The ruling glosses over or ignores a lot of other issues that, while they might not concern Ohr, certainly concern the rest of intercollegiate athletics.
Ohr waves away the idea that football provides academic benefit. The other benefits that the game provides -- "character, dedication, perseverance, and teamwork" -- might be valuable but, he says, they are not academic.
The NLRB only administers private employers. There are, Ohr wrote, 17 private institutions with FBS football teams. Are they to live under a different set of rules than the 100-plus public colleges and universities they compete against? What is the NCAA's role?
Ohr ruled that the grant-in-aid is compensation for athletic services, and just because Northwestern doesn't call it taxable income doesn't mean it isn't. If it is taxable income, the players might have lost by winning. On the other hand, how many members of Congress will sprain an ankle or tear an ACL rushing to provide an exemption?
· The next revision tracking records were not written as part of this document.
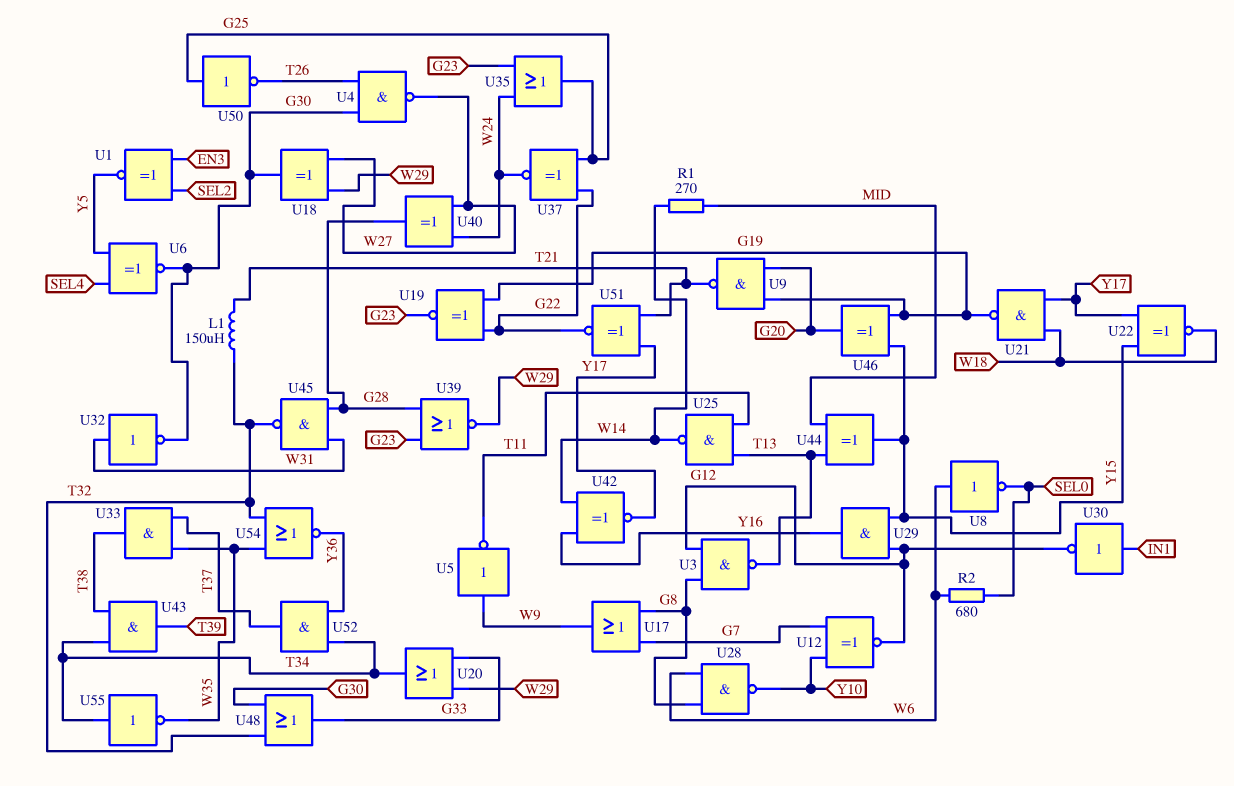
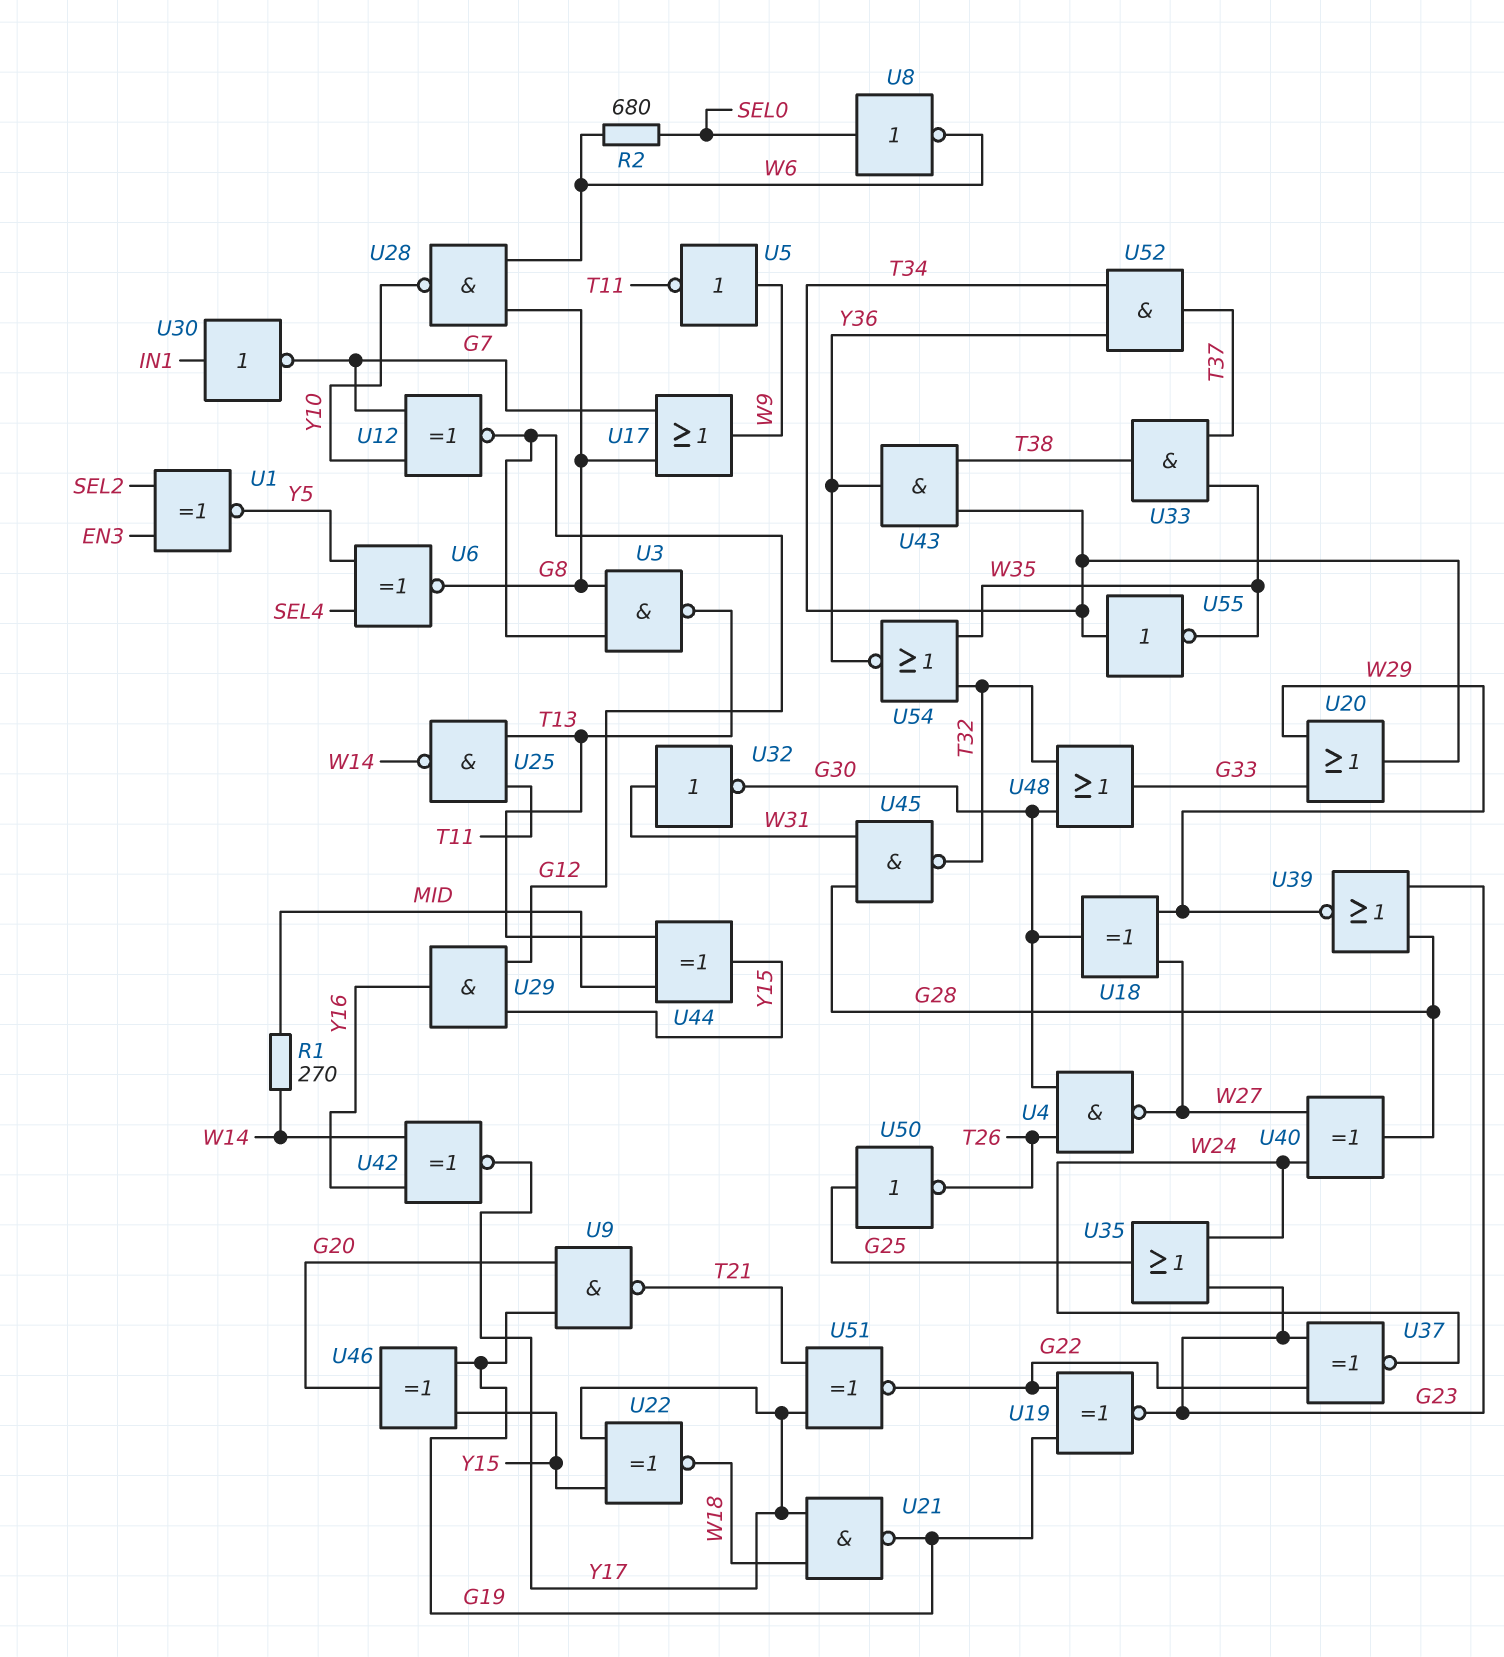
L1: 150uH (T21, T32) -> none
U6: XNOR (in SEL4, in Y5, out G30) -> XNOR (in SEL4, in Y5, out G8)
U8: NOT (in W6, out SEL0) -> NOT (in SEL0, out W6)
U30: NOT (in IN1, out G12) -> NOT (in IN1, out G7)
U37: XNOR (in G22, in G25, out W24) -> XNOR (in G22, in G23, out W24)
U43: AND (in T34, in T38, out T39) -> AND (in T34, in T38, out Y36)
On the grand landscape of legal issues facing intercollegiate athletics -- Northwestern, the O'Bannon case -- the one that universities ought to be the most concerned about is the antitrust case filed recently by former West Virginia running back Shawne Alston against the five equity conferences.
Alston charged the schools' refusal to pay the full cost of attendance is a restraint of trade, and it's hard to imagine how he's wrong. That's about $2,000 per athlete per year before you get into treble damages.
In other words, the battle over unionization might be a skirmish compared to what else is out there. Settle in -- the next few years might become the most momentous in the history of intercollegiate athletics.